The speed of the web and social networks that echo the message help to magnify what is happening – such as in the case of the so-called “filial correction” to Pope Francis – like as if nothing similar had ever happened before. A close look at the recent history of the Church shows that this is not the case, and helps place into the right slot the document signed by 79 scholars, researchers, journalists and bloggers in which it is claimed that Pope Francis has propagated 7 “heretical propositions”. The authors of the text, also signed by the ex-president of the IOR Ettore Gotti Tedeschi, quote 7 “heresies” that the Pontiff has actually never written or pronounced, but which have been “deduced” from his magisterium and his speeches. It is probably the first step towards that “formal correction” of which the American Cardinal Raymond Leo Burke, one of the four signatories of the “dubia” on Amoris laetitia, spoke frequently about.
A look backwards helps to understand the real scope of this document. John Paul II was repeatedly attacked while he was alive, for his statements in line with the Second Vatican Ecumenical Council (the real issue for many critics) regarding ecumenism, religious freedom and dialogue with other religions.
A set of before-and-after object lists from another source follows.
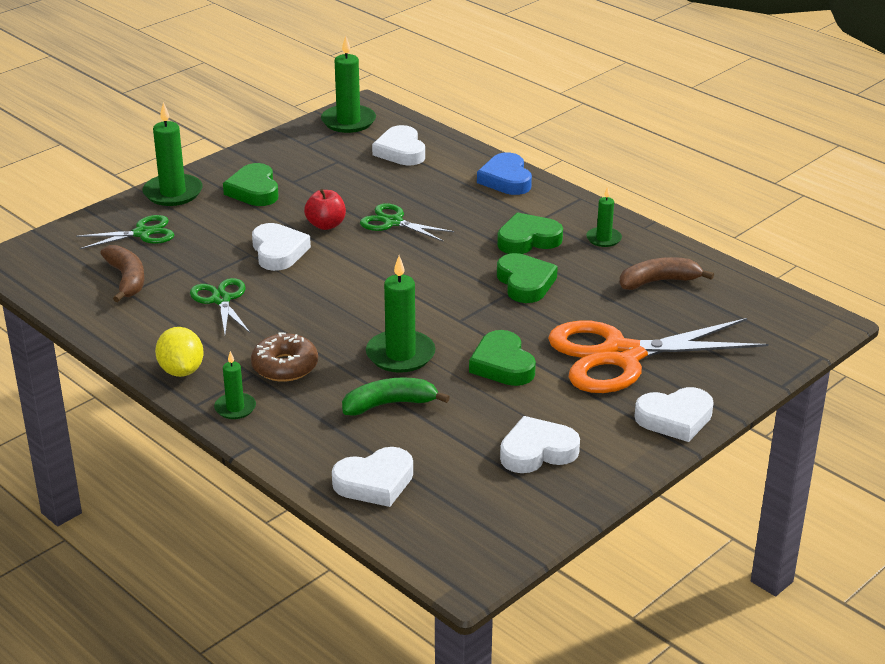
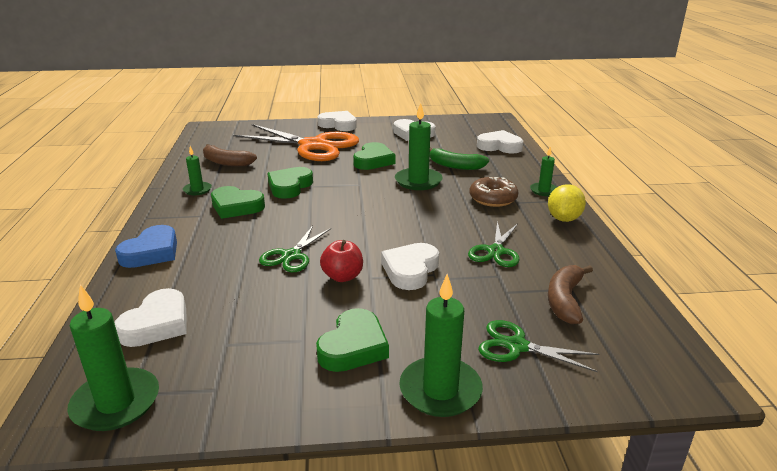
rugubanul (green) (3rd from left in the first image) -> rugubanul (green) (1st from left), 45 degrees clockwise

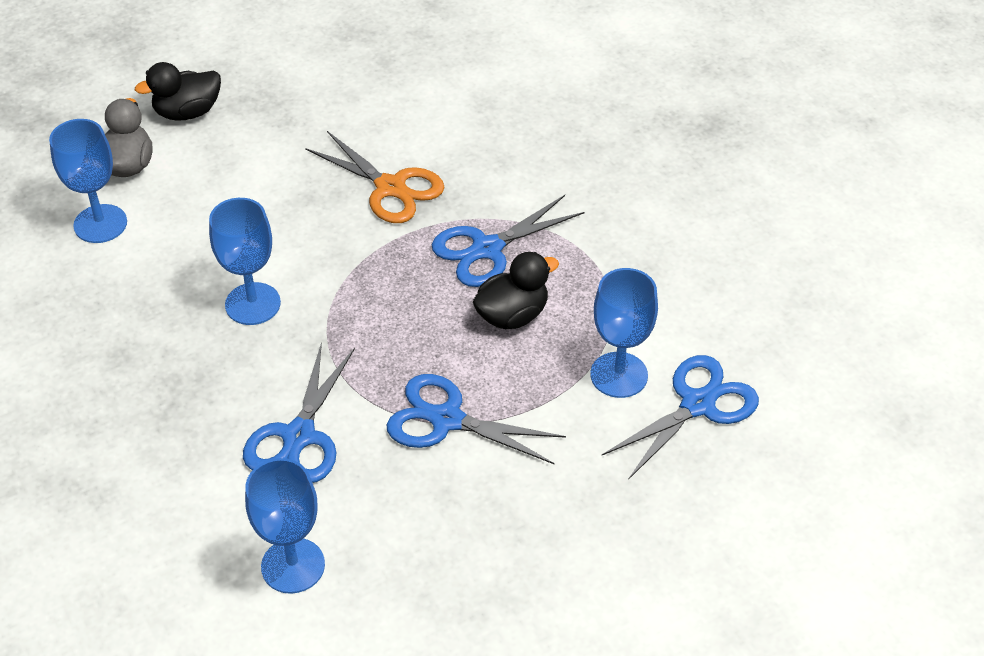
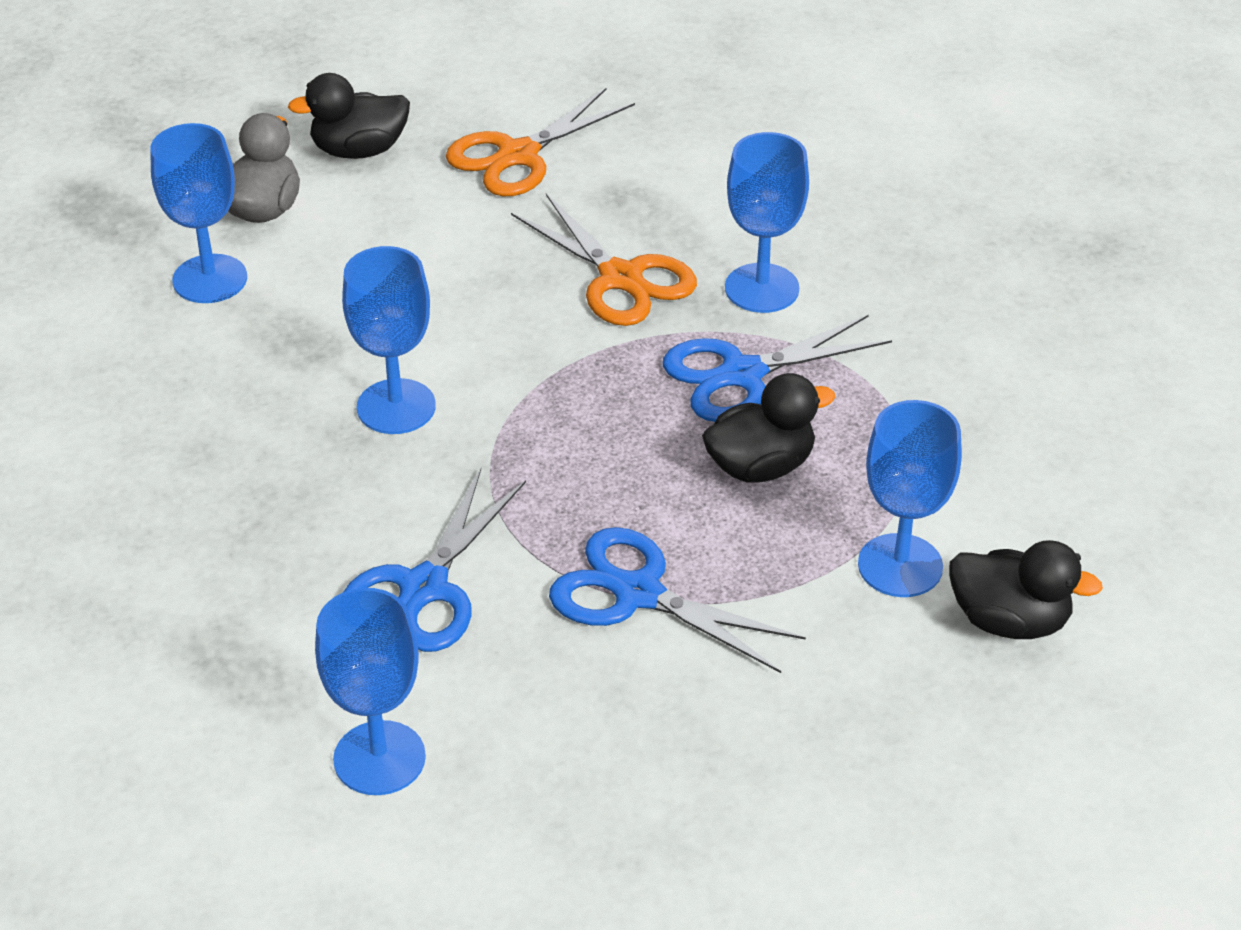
rugubanul (blue) (4th from left) -> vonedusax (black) (3rd from left)
none -> rugubanul (orange) (1st from left)
none -> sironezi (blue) (4th from left)

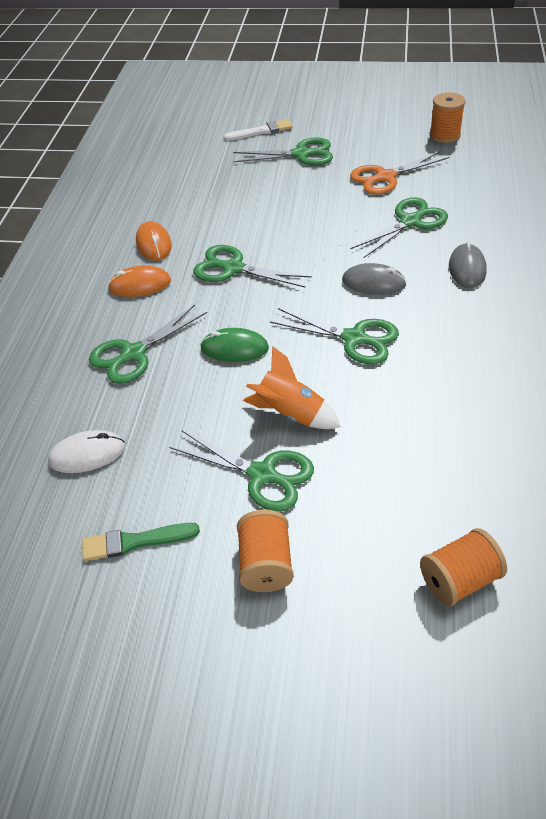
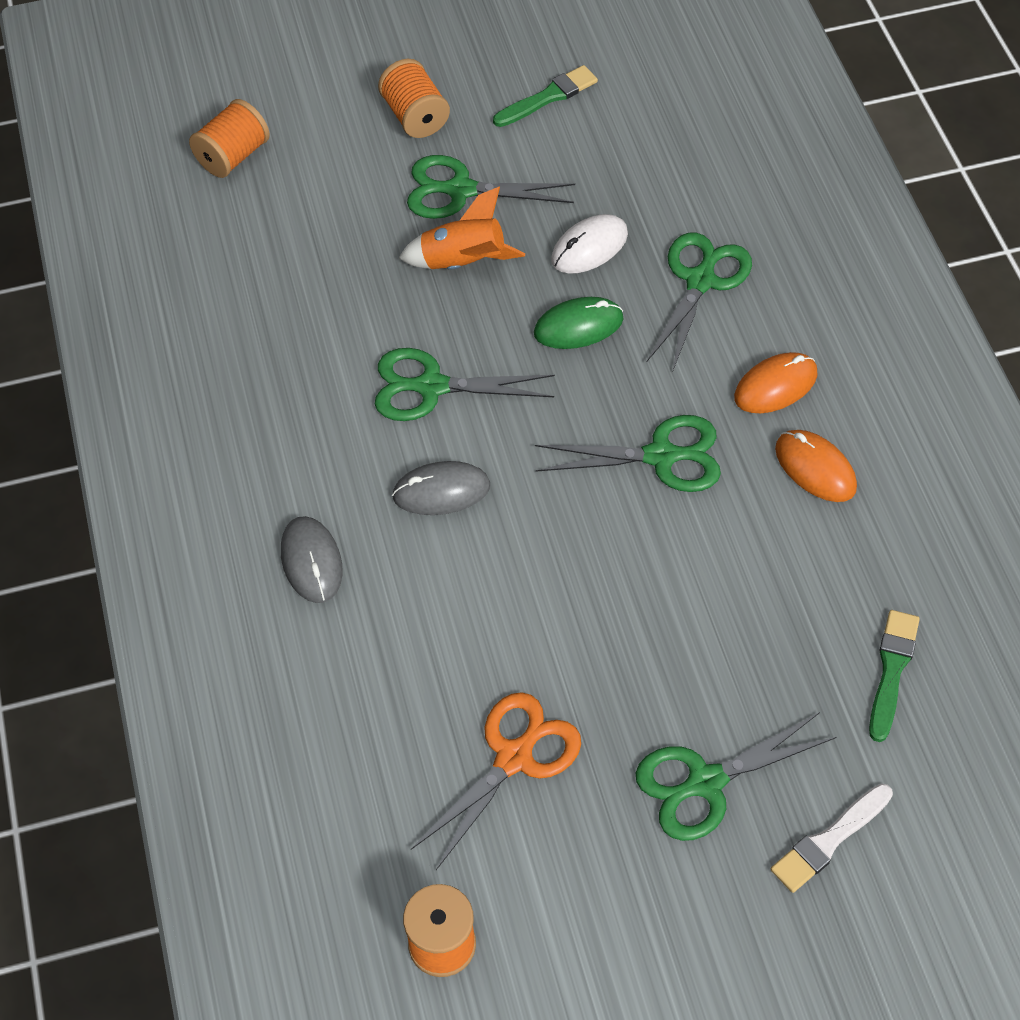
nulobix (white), moved
rugubanul (green) (6th from left) -> none
none -> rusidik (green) (2nd from left)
After his death some from the ultra-traditional side, like the Sedevacantism (those who believe the see has been vacant since the death of Pope Pius XII), who have come to blame him for 101 “heresies” challenging his magisterium with quotes taken from the Papal documents of the past.
In 1989, theologians from Tübingen, Norbert Greinacher and Dietmar Mieth and a group of dissidents promoted an “open letter” that was signed by 162 teachers of German-speaking Catholic theology. In the Netherlands, 17,000 lay people and ecclesiastics quickly signed it and were followed by 16,000 parish priests and lay people, along with a hundred or so Catholic groups in the then Federal Republic of Germany. Similar statements appeared in Belgium, France, Spain, Italy, Brazil and the United States. The reason for the declaration was John Paul’s appointment of the successor of the Cologne bishop “without respecting the suggestions of the local churches and neglecting their established rights”.
Returning to the criticism coming from the more “traditionalist” or conservative side, one must not forget the attacks, sometimes fierce, against Benedict XVI for some of his interventions on the subject of ecumenism or for the decision to participate in the inter-religious meeting in Assisi. Nor should it be forgotten that even Cardinal Gerhard Ludwig Müller, not-yet-cardinal at the time, was also criticized in the weeks prior to his appointment as Prefect of the Congregation for the Doctrine of the Faith in 2012. An operation was conducted at a high level from inside the Roman Curia to single out some of his statements judged “heterodox” in an attempt to try and block his appointment.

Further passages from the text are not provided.